その経験を通して、身の回りのものや環境との関わり方を自分自身で学んでいきます。

このような社会化がきちんとできたペットは、

大きくなっても人や動物のことを必要以上に恐れることなく、

人間社会にうまく適応することができるのです。

もし、この時期の社会化が十分でないと、

人や動物に対して不必要に恐怖心を抱いたり、新しい環境を受け入れにくくなるため、

将来飼い主さんはもちろん、その子自身も不快な思いをする場面が

増えてしまうことになります。

なお、 社会化期にも臨界期があります。

「臨界期」とは別名「感受性期」とも呼ばれ、

外からの刺激により、脳の中で覚えたり感じたりする神経回路が集中的に作られたり、

組み換えが盛んに行われる時期です。

その中で刺激が多い神経回路は強化されますが、刺激が少ない神経回路は脱落してしまいます。

よって臨界期までに一度も使われなかった脳細胞は

一生必要ないと判断され、臨界期を越えた時点から消滅していく運命となるのです。

犬の場合は生後3〜16週の13週間がこれにあたる時期だと言われています。

臨界期は一生に一度しかなく、この時期には二度と戻ることができません。

つまり、この短い期間における周りからの刺激が、

ペットの社会化や今後の発育に影響を及ぼすのです。

最近のペットは、生後間もないうちに

母親から離されて1頭ずつで飼育されることが多いため、兄弟と遊ぶ機会が少なく、

動物同士のコミュニケーションを体験しない子もいます。

散歩中に他の犬を必要以上に怖がったり、知らない物を見てパニックになったりする子は、

社会化期をうまく過ごせなかったのかもしれません。

大きくなってしまってからでは、臨界期は過ぎてしまっていますので、改善は難しくなるでしょう。

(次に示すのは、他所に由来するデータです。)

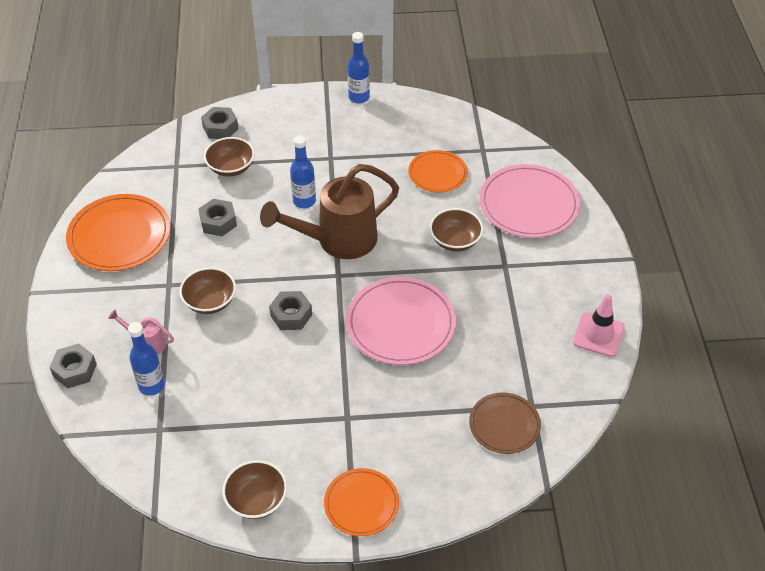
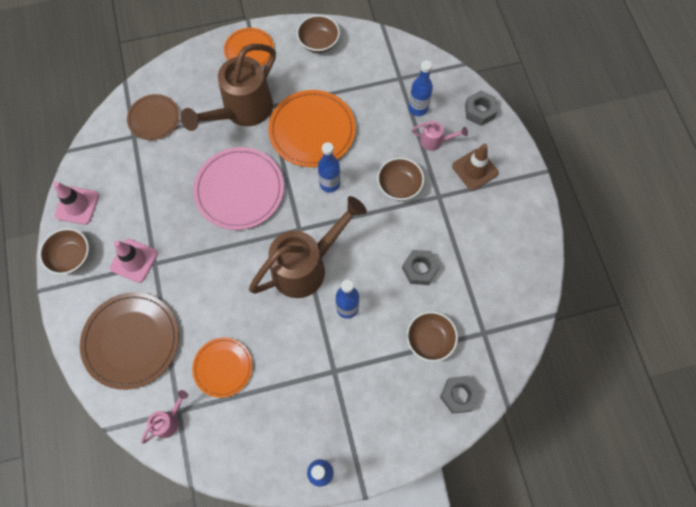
camera: 170 degrees right, 20 degrees up
(114, 306) = (475, 169): none -> brown traffic cone
(119, 236) = (501, 239): orange plate -> orange plate (312, 130)
(291, 315) = (329, 184): grey nut -> blue bottle
(385, 416) = (241, 111): none -> brown watering can
(455, 241) = (200, 284): brown bowl -> brown bowl (71, 256)
(491, 144) = (169, 421): none -> pink watering can
(527, 271) = (134, 260): none -> pink traffic cone
(528, 204) = (131, 341): pink plate -> brown plate

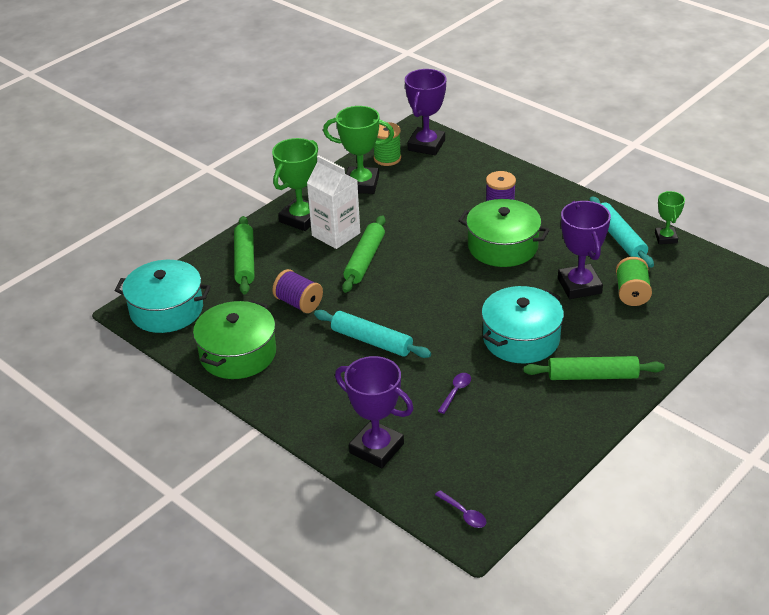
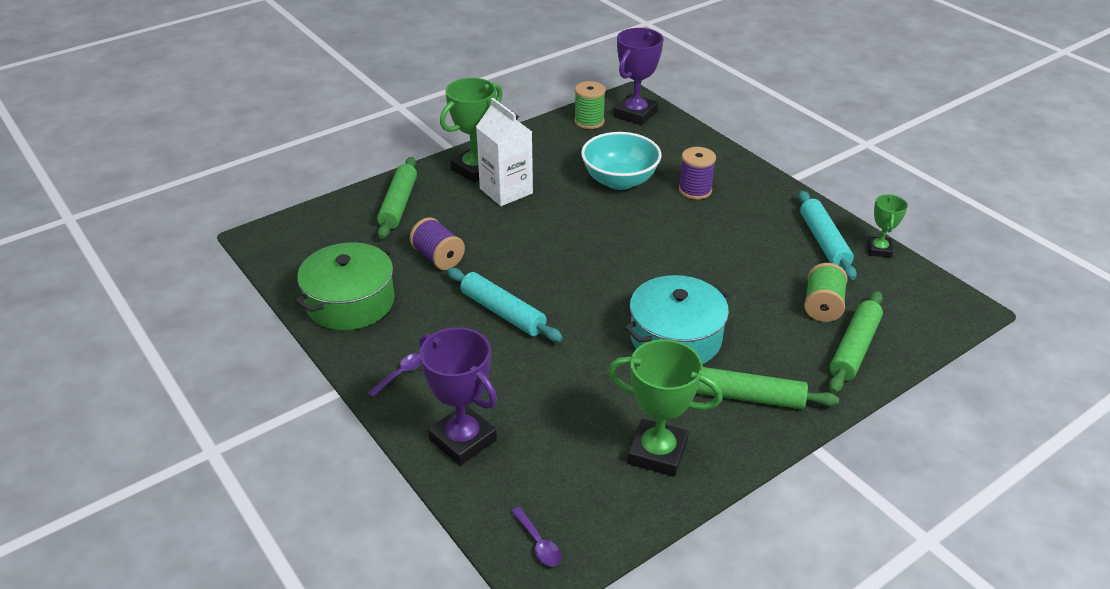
camera: 10 degrees right, 0 degrees up
(166, 310) = (295, 242): turquoise pot -> none
(361, 184) = (552, 144): green trophy -> green trophy (657, 453)
(365, 260) = (527, 223): green rolling pin -> green rolling pin (854, 348)
(432, 210) = (619, 181): none -> turquoise bowl
(456, 392) = (579, 388): purple spoon -> purple spoon (400, 374)
(502, 246) = (686, 231): green pot -> none
(579, 286) = (762, 288): purple trophy -> none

飼い主さんは子犬・子猫の時期に様々な学習をするチャンスを与えてあげなくてはいけません。

例えば、お客さんに来ていただいて優しくなでてもらったり、

騒がしい場所や広い場所など様々な環境へ連れて行ったりと、たくさんの経験をさせてあげましょう。

そしてそれらの経験をさせながら、

褒めたりごほうびをあげることで「新しい体験は楽しいこと」と思わせるように導いてあげるのです。